At this time Labor had several fights on its hands which occupied Tom's energies, none bigger than the one over Labor's plans to nationalise the banks. Burke became one of the frontline defenders of the plan after Chifley dropped the bombshell following the 16 August 1947 Cabinet meeting. Emerging from the meeting with a wide grin to announce the government's intention, Chifley seemed unprepared for the predictable backlash. While the plan caused outrage in the financial sector, and sent shivers down the backs of many Australians, Labor members of parliament with bitter memories of the Great Depression were resolute. Tom could remember the attitude of the banks during his father's failed farming venture in the lead up to the Depression.

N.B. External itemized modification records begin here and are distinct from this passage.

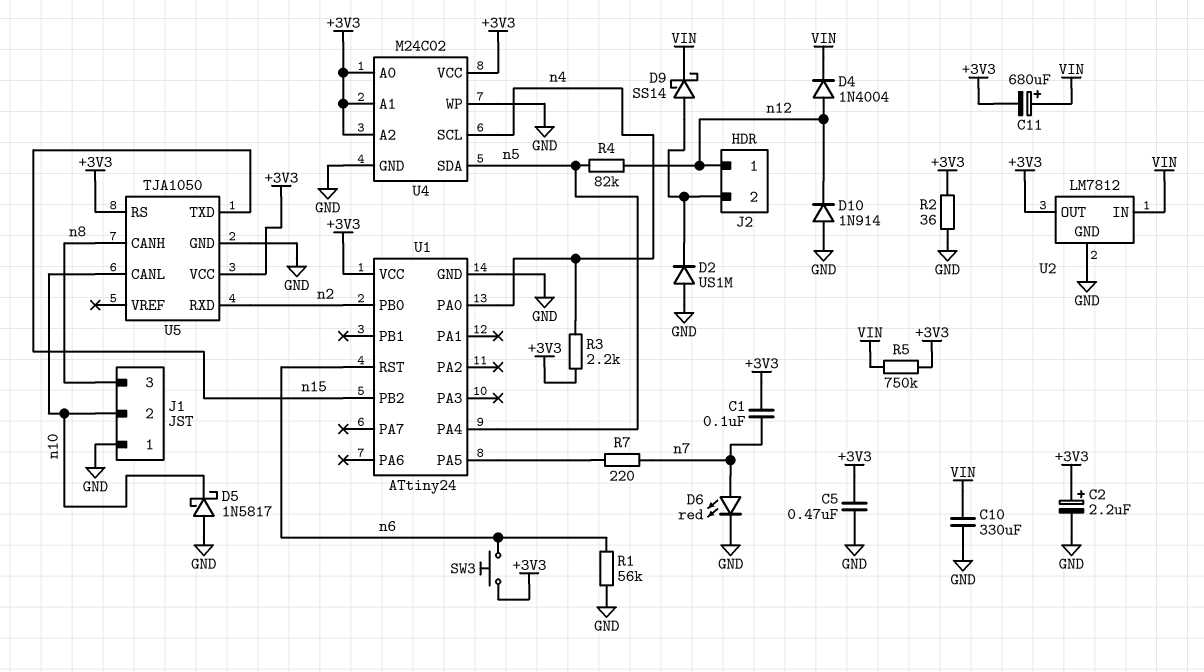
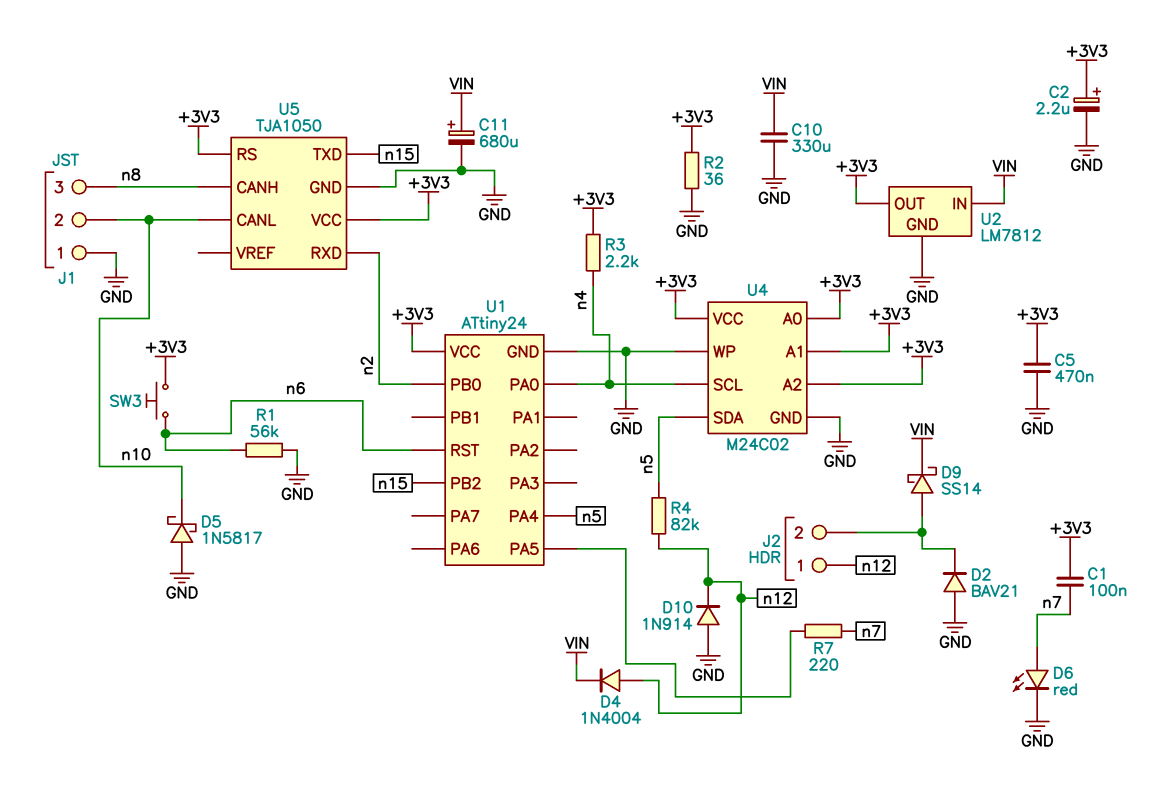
C11: 680uF (plus VIN, minus +3V3) -> 680uF (plus VIN, minus GND)
D2: diode US1M (A GND, K J2/2) -> diode BAV21 (A GND, K J2/2)
R5: 750k (+3V3, VIN) -> none

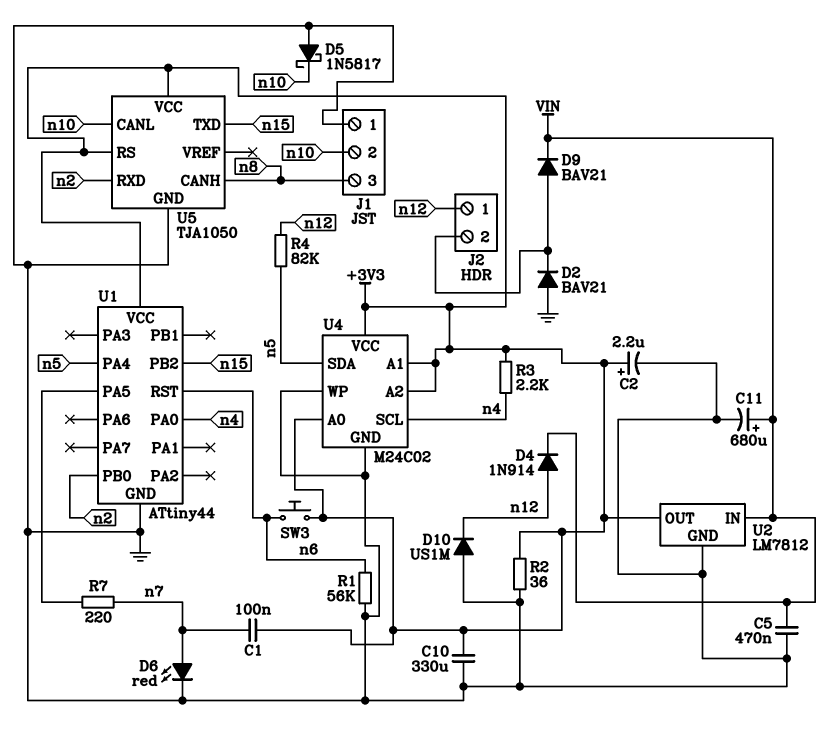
C5: 470nF (+3V3, GND) -> 470nF (GND, VIN)
C10: 330uF (GND, VIN) -> 330uF (+3V3, GND)
D4: diode 1N4004 (A n12, K VIN) -> diode 1N914 (A n12, K VIN)
D9: schottky SS14 (A J2/2, K VIN) -> diode BAV21 (A J2/2, K VIN)
D10: diode 1N914 (A GND, K n12) -> diode US1M (A GND, K n12)
U1: ATtiny24 -> ATtiny44

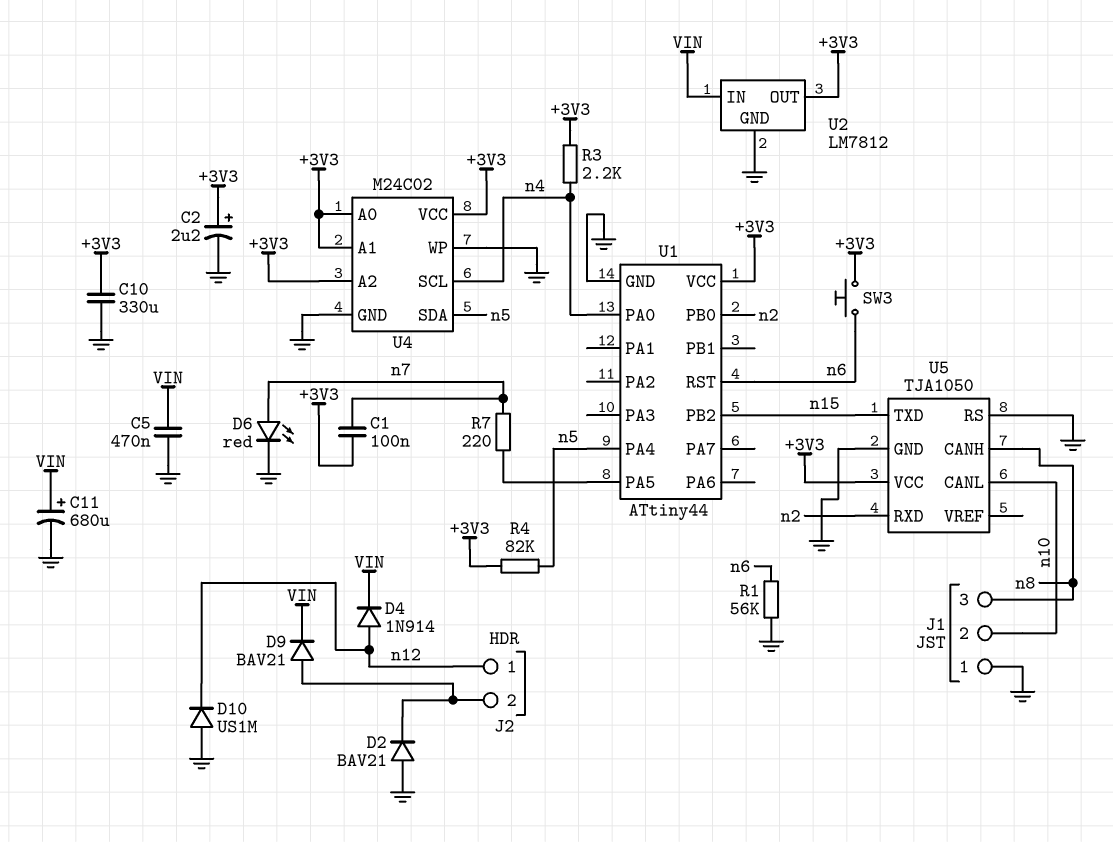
D5: schottky 1N5817 (A GND, K n10) -> none
R2: 36 (+3V3, GND) -> none
R4: 82k (n5, n12) -> 82k (+3V3, n5)
U5 pin RS: +3V3 -> GND

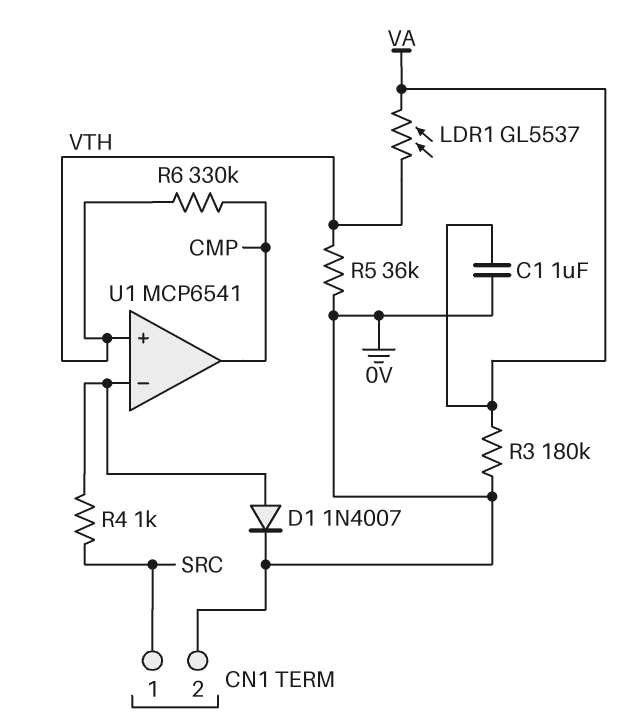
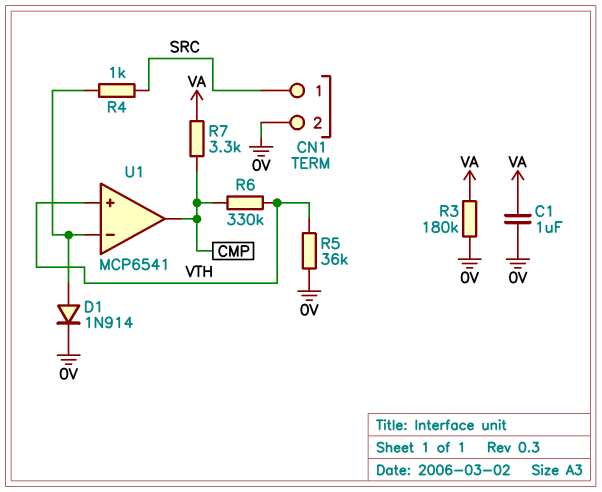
D1: diode 1N4007 (A U1/in-, K 0V) -> diode 1N914 (A U1/in-, K 0V)
LDR1: GL5537 (VA, VTH) -> none
R7: none -> 3.3k (CMP, VA)

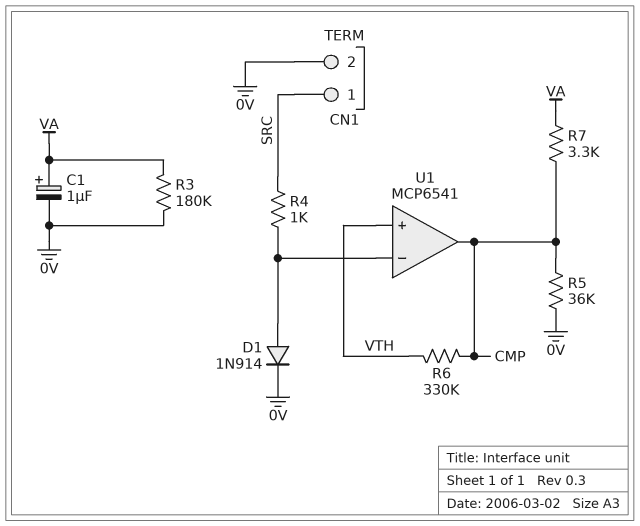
C1: 1uF (0V, VA) -> 1uF (plus VA, minus 0V)
R5: 36k (0V, VTH) -> 36k (0V, CMP)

With his characteristic manner of speaking at the dispatch box with one of his hands tucked in the back of his trouser belt, Tom told parliament that the development of the country was being impeded by the 'huge burden of capital indebtedness' endured by farmers embroiling them in 'a never ending struggle to make ends meet'. With the nationalisation of the banks, farmers along with home builders and home purchasers would be provided with 'the money they require at a reasonable rate of interest'. Labor members were flooded with letters of protest as the measures passed though both houses of parliament only to be struck down by the High Court in August 1948.
Against this stormy background Tom's wife Madeline had given birth to Brian on 25 February 1947. He was the couple's third child. Terry was the eldest child, followed by Anne. The family home was in the solidly middleclass suburb of Wembley, notable for its strong Catholic population and the presence of nuns on the street walking back and forth to the Brigidine Convent. A year and a half after Brian was born, a fourth child came along, Frankie, who was soon found to have Down's syndrome. Frankie grew up to be a much-loved member of the family, a focus for the affections of not just his brothers and sister but of the wider Burke clan. Brian Burke, in particular, was very supportive of his brother and in later years he publicly expressed his love for Frankie. But Frankie's first few years were difficult. He was a sickly baby, in part because of the problem he had in swallowing. Madeline, joined by Tom when he was home from Canberra, would sit up all night and feed Frankie with an eye-dropper. For much of the time in his earliest years Brian had to fend for himself as his parents were occupied by Frankie's special needs. This must have been a source of some anxiety for young Brian, even though his mother said that he was a happy, independent little boy.
Before the advent of air travel, the life of a Western Australian federal member of parliament was a grinding one. Away for six weeks at a time and having to face long train journeys across the endless expanse of the Nullarbor, only the most committed could endure the strain. Luckily, the Burke family home at 61 Simper Street, Wembley provided Tom with a haven. The California-style red brick bungalow, set on a quarter acre block replete with spacious back lawn, vegetable patch and garden shed, displayed the family's solid but unpretentious circumstances. There was no flashiness about the Burkes' life: furniture was conventional and the car was an older model.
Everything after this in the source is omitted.